Livros são
para mim um momento de escape do meu dia. Quando eu estou no meu dia a dia
normal eu consigo ler quase todo gênero de literatura sem me afetar, mas quando
o mundo está de ponta cabeça como nesse momento da nossa história, eu estou
procurando por leituras mais leves, mas desta vez eu me vi com um livro que não
me proporcionou um momento de tranquilidade, ao contrário. Em Ordem Vermelha,
Filhos da Degradação, do autor Felipe Castilho, publicado pela editora
Intrínseca, a leitura foi tudo menos tranquila, não pela sua qualidade, mas
pela sua temática.
Untherak é um
lugar dominado por uma deusa de seis faces, onde o vermelho é uma cor proibida
e todos os moradores servem a deusa de sol a sol. Aelian é um órfão humano que
passa seus dias no Poleiro sonhando com o dia que terá sua semi-liberdade, o
que ele não esperava é que seu sonho fosse lhe custar tão caro. Após conhecer a
Aparição ele acaba junto de companheiros inesperados que junto a ele irão
começar uma rebelião.
O universo criado por Castilho é
bastante peculiar, sem referências muito explícitas de suas origens. O autor
diz nos agradecimentos sobre referências a seus livros anteriores e o folclore
brasileiro, mas ao contrário do que é comum acontecer aqui é tudo muito
original, e essas alusões são sutis.
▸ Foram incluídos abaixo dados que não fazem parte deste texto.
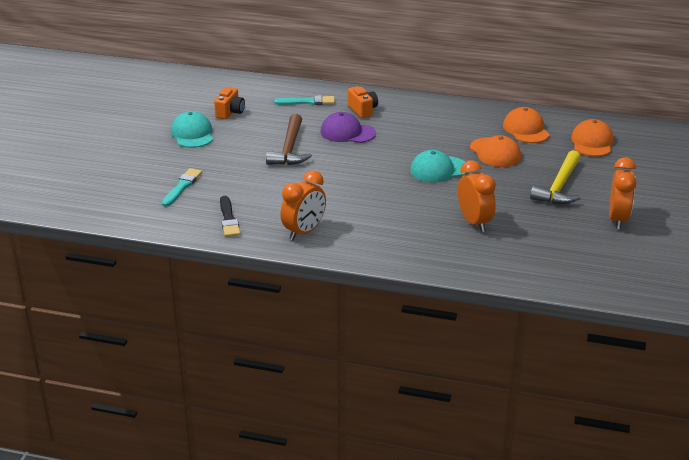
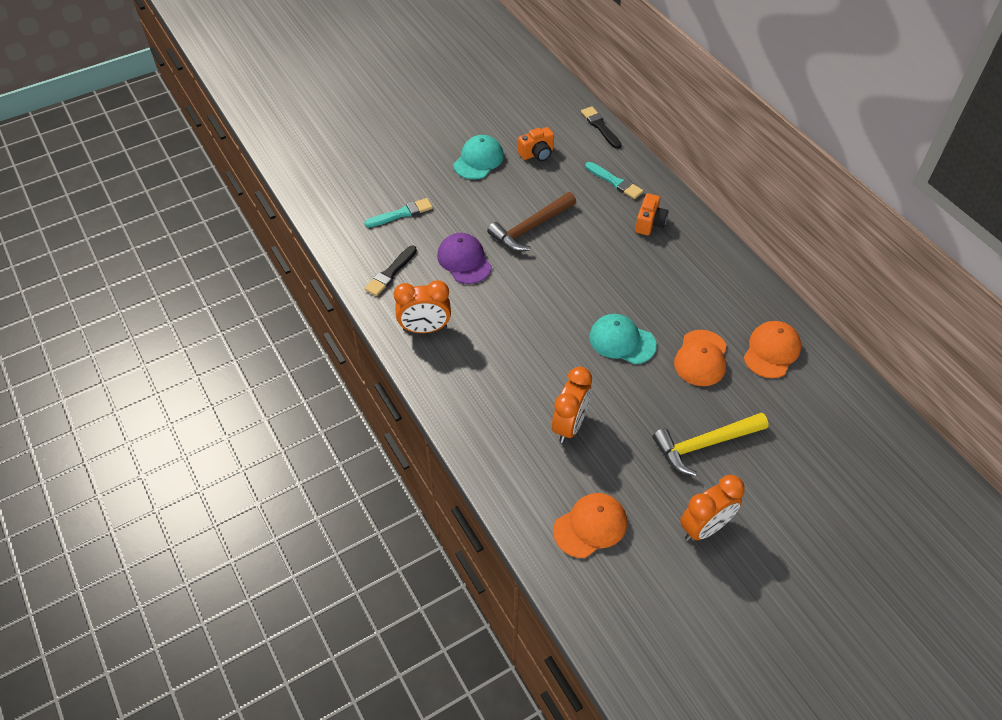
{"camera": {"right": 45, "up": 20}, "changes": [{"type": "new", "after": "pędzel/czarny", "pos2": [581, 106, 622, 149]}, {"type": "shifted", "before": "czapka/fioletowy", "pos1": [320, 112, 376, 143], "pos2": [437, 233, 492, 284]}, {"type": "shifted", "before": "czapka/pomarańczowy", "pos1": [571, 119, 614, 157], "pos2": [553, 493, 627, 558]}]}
É tão diferenciado que chega a muitas
vezes a ser difícil de compreender certos aspectos, como a moeda utilizada.
Aelian é um jovem que perdeu os
pais cedo e se viu sozinho trabalhando de forma dura no Poleiro, local onde
falcões enviam encomendas. Quando não está trabalhando ele fica em uma pequena
cela. Sempre que pode ele foge pelos telhados, então quando vê a oportunidade
de mudar o sistema do local ele agarra a oportunidade. É destemido e leal aos
novos colegas.
Ziggy, é um sinfo, uma criatura
assexuada com uma sensibilidade diferenciada com uma forte ligação com a
natureza. É o integrante do grupo menos letal e mais leve, com uma capacidade de
trazer luz nos momentos mais escuros. Harun, é um anão que é um Autoridade
(trabalha para deusa), tem uma índole duvidosa já que seu objetivo não é um bem
maior, mas o resgate da herança cultural de sua família. Dono de grande força
física, é também dono de um humor explosivo.
Raazi, uma kaorsh, tem a
capacidade de mudar a cor da própria pele. É uma grande guerreira e luta desde
as primeiras páginas pela liberdade de todos. Ela sabe de alguns segredos e
mentiras da deusa e planeja que eles venham a tona abalando a lealdade do povo.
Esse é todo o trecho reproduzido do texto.